Based on Lender Processing and other recent appraisal decisions:

  • A respondent company should argue that, if the court determines to rely on the merger price to determine fair value, the court should make a downward adjustment to exclude the value of merger-specific synergies. A record should be established as to what synergies arise from the merger (and would not be achieved by the company on a standalone basis nor are part of what the court may view as the “inherent value” of the company) ; how the synergies are valued; and the extent to which their value was included in the merger price. The arguments for adjustment should not be made “post-trial” (as they were in Lender Processing). We note that, even in financial buyer situations, there may be merger synergies that are excludable from the merger price (for instance, if the buyer intends to combine the company with another portfolio company, making the deal more strategic).
  • The following factors may undermine the reliability of the merger price, in the court’s view, as an indicator of “fair value,” even in non-“interested” transactions:
    • The process was not designed to create actual competition, including both financial and strategic buyers—or, if actual competition did not materialize, the process going forward was not crafted to create the “threat” of competition (which can be fostered, for example, by not letting bidders know when other potential bidders drop out of the process);
    • The timing of the purchase was particularly opportune, permitting the buyer to take advantage of temporary weakness in the company’s valuation;
    • The target company favored a particular buyer or subset of buyers for reasons of self-interest (as, for example, may occur in the case of a management buyout);
    • The only solicitation occurred in the post-signing go-shop period; the go-shop was “window dressing” and not part of the strategy to maximize value; and/or the terms of the go-shop undermined its effectiveness (such as by providing an unreasonable termination fee or unreasonable matching right);
    • Valuation of the company was especially problematic (for example, due to extreme uncertainty about the company’s future or due to there being very few possible buyers given the company’s extremely large size);
    • Post-announcement, pre-closing developments significantly affected the value of the company (note that “fair value” is decided as of the date the merger closes, not as of the date it is announced); or,
    • As a practical matter (although not legally relevant), post-closing developments suggest that the merger price severely undervalued the company.
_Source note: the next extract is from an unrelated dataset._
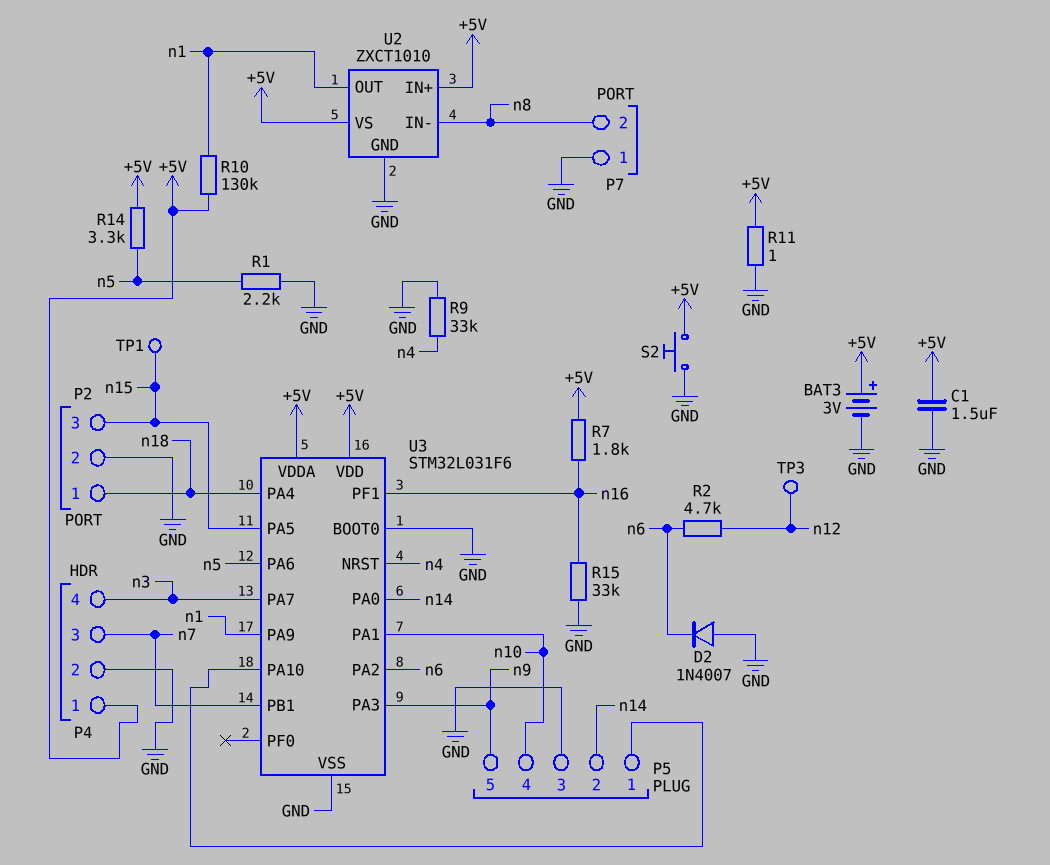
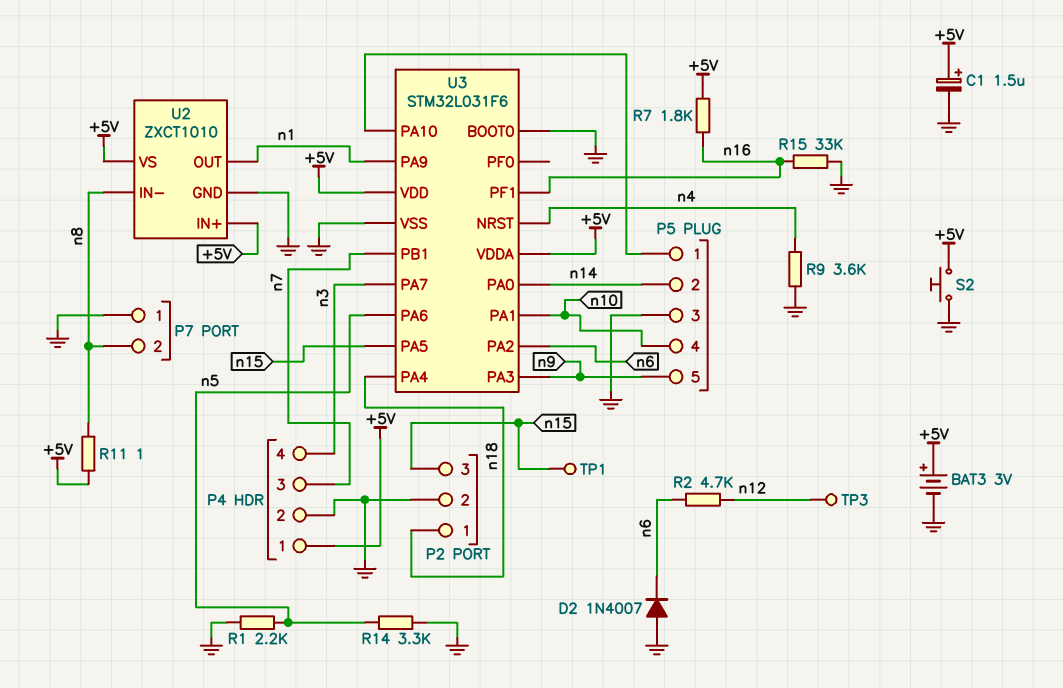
C1: 1.5uF (+5V, GND) -> 1.5uF (plus +5V, minus GND)
R9: 33k (GND, n4) -> 3.6k (GND, n4)
R10: 130k (+5V, n1) -> none
R11: 1 (+5V, GND) -> 1 (+5V, n8)
R14: 3.3k (+5V, n5) -> 3.3k (GND, n5)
  • The following factors may undermine the reliability, in the court’s view, of a DCF analysis:
    • The target company’s projections were not prepared in the ordinary course of business, were modeled to be aggressively optimistic or pessimistic, or otherwise may not reflect the management’s best view of the company’s future;
    • There was unusual, extreme uncertainty regarding the company’s future; and/or
    • The company has a poor historical track record of being able to project its performance accurately.
  • In a financial buyer situation, the respondent company should seek to establish a record to overcome the court’s skepticism as to whether an “LBO pricing model” reflects fair value. The company should seek to establish to what extent the financial buyer’s price was based on deal-specific and buyer-specific factors (rather than standard IRR targets)—such as the buyer’s unique leverage or risk profile or non-standard IRR target; the exit multiples it projects; and how it intends to add value to the company.
  • It should be kept in mind that appraisal cases are particularly facts and circumstances sensitive.While we have identified what we view as the particularly salient variables, the outcome of any given appraisal case will depend on the specific facts and circumstances of the case.